Lithocarpus mariae
- Conservation status: Vulnerable (IUCN 3.1)

Scientific classification
- Kingdom: Plantae
- Clade: Tracheophytes
- Clade: Angiosperms
- Clade: Eudicots
- Clade: Rosids
- Order: Fagales
- Family: Fagaceae
- Genus: Lithocarpus
- Species: L. mariae
- Binomial name: Lithocarpus mariae Soepadmo

= Lithocarpus mariae =

- Genus: Lithocarpus
- Species: mariae
- Authority: Soepadmo
- Conservation status: VU

Species of tree

Lithocarpus mariae is a tree in the beech family Fagaceae. It is endemic to Borneo.

==Description==
Lithocarpus mariae grows as a tree up to 35 m tall with a trunk diameter of up to 60 cm and buttresses measuring up to 0.7 m high. Its greyish bark is smooth and lenticellate. The coriaceous leaves measure up to 13 cm long. The flowers are solitary along the rachis. Its dark brown acorns are ovoid and measure up to 3.5 cm long.

==Taxonomy==
Lithocarpus mariae was first described by Indonesian botanist Engkik Soepadmo in 1970. The type specimen was collected at Mount Lundu in Sarawak. The specific epithet honours the Dutch botanical biographer Maria Johanna van Steenis-Kruseman.

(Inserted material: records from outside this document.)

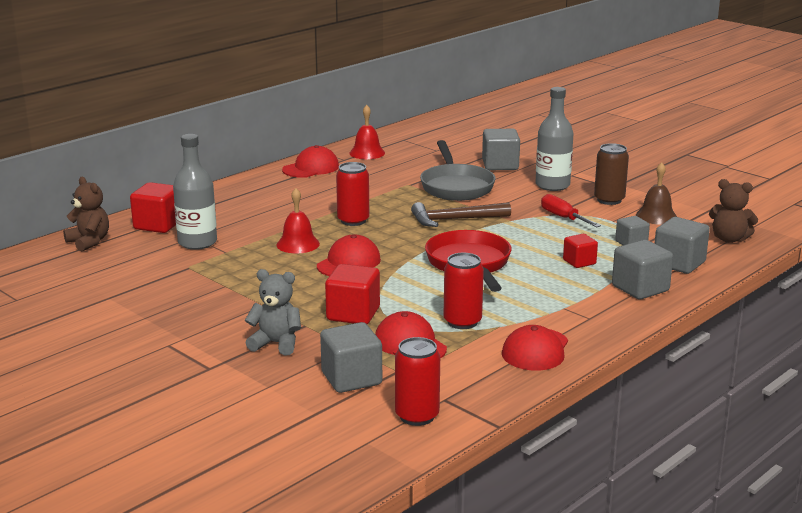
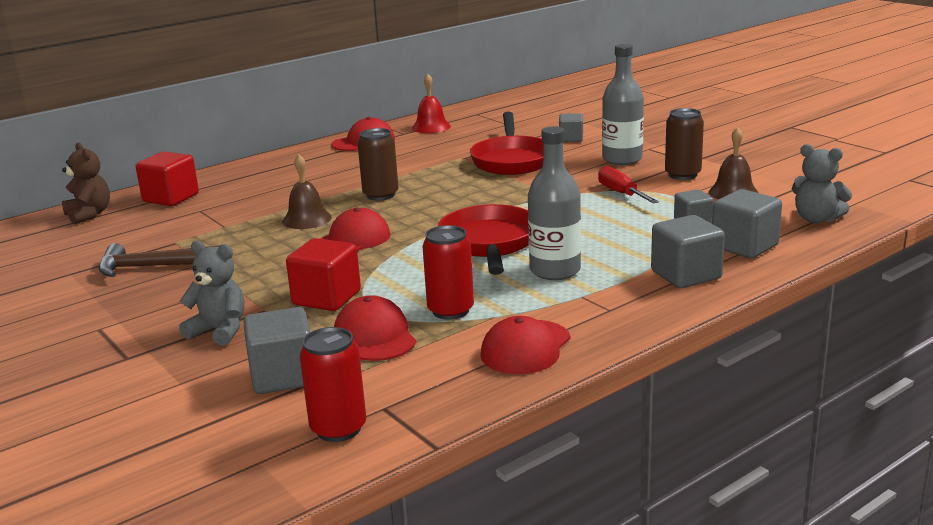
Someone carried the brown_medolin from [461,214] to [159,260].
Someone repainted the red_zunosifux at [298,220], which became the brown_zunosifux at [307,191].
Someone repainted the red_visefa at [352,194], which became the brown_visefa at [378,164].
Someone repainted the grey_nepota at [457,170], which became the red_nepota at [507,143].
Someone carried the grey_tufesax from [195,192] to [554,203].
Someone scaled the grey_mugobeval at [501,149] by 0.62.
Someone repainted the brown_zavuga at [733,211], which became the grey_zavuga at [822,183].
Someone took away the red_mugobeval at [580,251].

==Distribution and habitat==
Lithocarpus mariae is endemic to Borneo. It grows in mixed hill dipterocarp rain forest from 300–800 m elevation.

==Conservation==
Lithocarpus mariae has been assessed as vulnerable on the IUCN Red List. It is threatened by logging and conversion of land for farming. The species is present in protected areas in Sarawak and Sabah.